Following the Fed’s announcement of (yet) another round of quantitative easing, global stock markets responded with a resounding “yes, thank you” at the end of last week.

The chart below shows the S&P 500 since September 2008 and the yellow areas mark the beginning to end of the prior quantitative easing programs.

Even though two QE cycles are not enough to establish a trend, notice that the stock market rallied during the prior two QE periods and fell sharply when they ended (red arrows). Of course, the S&P 500 was up substantially before these declines and ripe for a correction. More importantly, the index established a higher low after each decline and subsequently advanced to new highs. As the blue channel lines show, the trend is clear on this chart. Even though chartists can debate whether or not the index is overbought and ripe for a correction or pullback, there is no arguing the uptrend.
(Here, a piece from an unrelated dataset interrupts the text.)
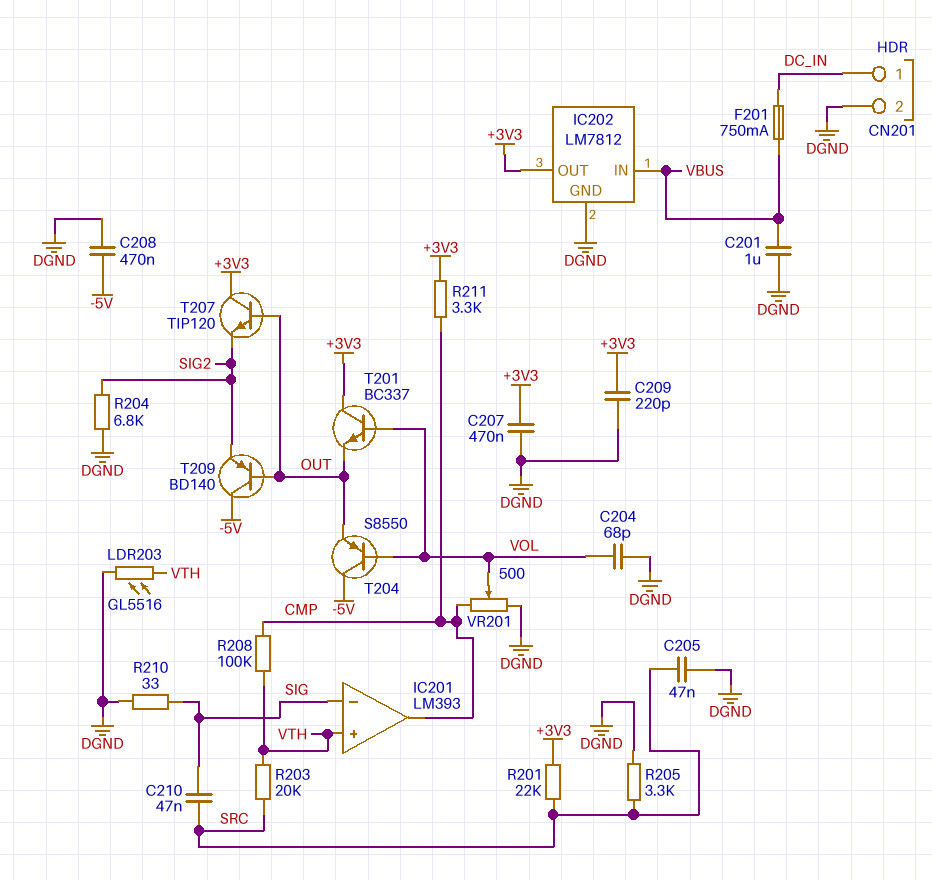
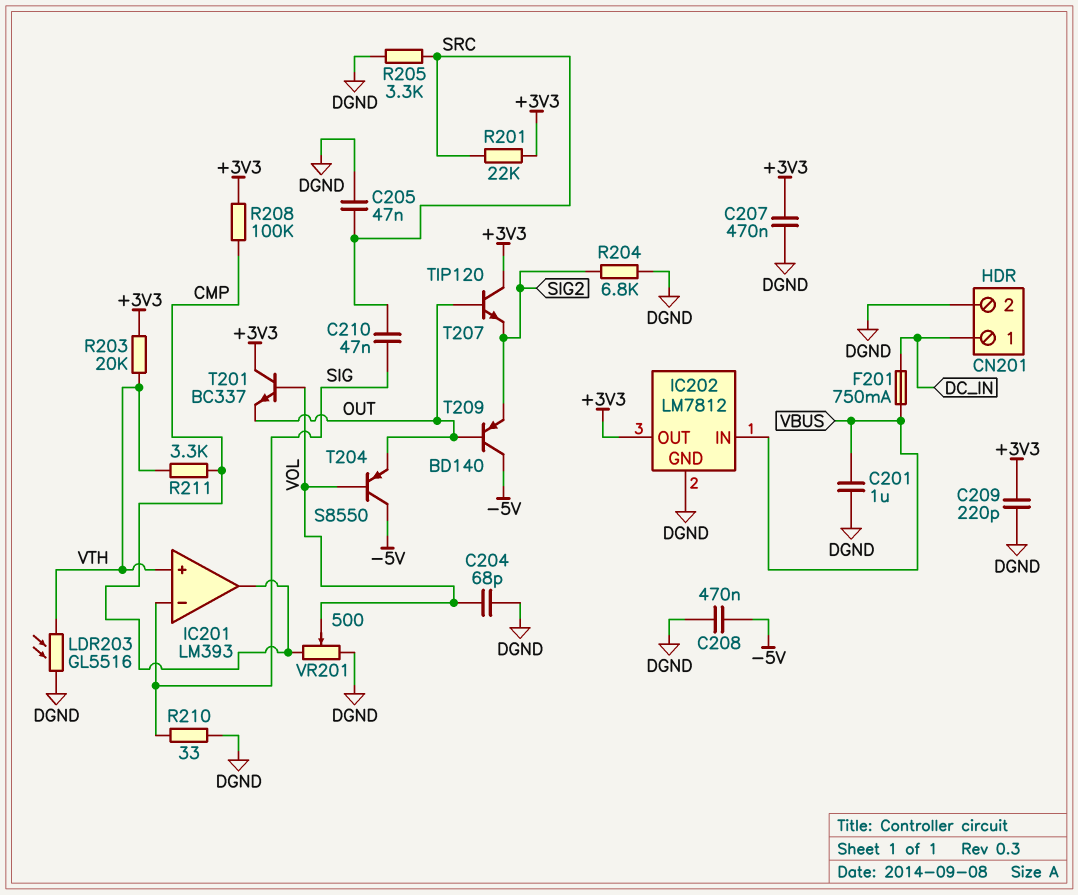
R203: 20k (SRC, VTH) -> 20k (+3V3, VTH)
R208: 100k (CMP, VTH) -> 100k (+3V3, CMP)
R211: 3.3k (+3V3, CMP) -> 3.3k (CMP, VTH)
What was interesting about the Fed’s QE3 announcement was the fact that they decided to purchase mortgage-agency debt rather than adding to their existing Treasury debt holdings. This put downward pressure upon agency debt yields of course, but then it also provided for a rise in both the 10-year note yield as well as the 30-year bond. Our interest lies in rally in the 30-year bond yield,  and which we covered in the current edition of our magazine (click here, page 58 – http://issuu.com/spreadbetmagazine/docs/spreadbet-magazine-v8_generic) in suggesting a long term trade simply sitting on the short side in US & UK long bond contracts. A look at the chart below continues to shore up our conviction in this trade.

If we look at the monthly chart of the 30-year bond we can see that the previous support at 2.50% has held; we find the distance below the 115-month moving average tested its -40% oversold level and bounced – and we are starting to see the 14-month stochastic turn higher. This all argues for higher bond yields. But what we find more than a passing interest, is that since QE policy moves have come into being since 2008 – each and every announcement always led to higher yields and a test of the 115-month moving average. If that is the case now, then we’ll see the 30-year bond move from 3.08% upwards of 4.37% in the months ahead.
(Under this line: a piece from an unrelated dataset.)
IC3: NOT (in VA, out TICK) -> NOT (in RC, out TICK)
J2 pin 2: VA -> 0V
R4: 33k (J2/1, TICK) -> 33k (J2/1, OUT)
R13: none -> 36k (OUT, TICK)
Anyone who has a variable rate mortgage and finds themselves unable to move mortgages due to the crazy credit constraints currently in place in the UK could in fact look to short Long gilts pro rata to your mortgage size. To me, this facility provides for an interesting way to mitigate this – and tax free.

Ironically, the Fed putting the pedal to the metal on QE3 may actually result in higher bond yields and so rising mortgage rates for embattled US citizens – precisely the last thing they (seem) to want!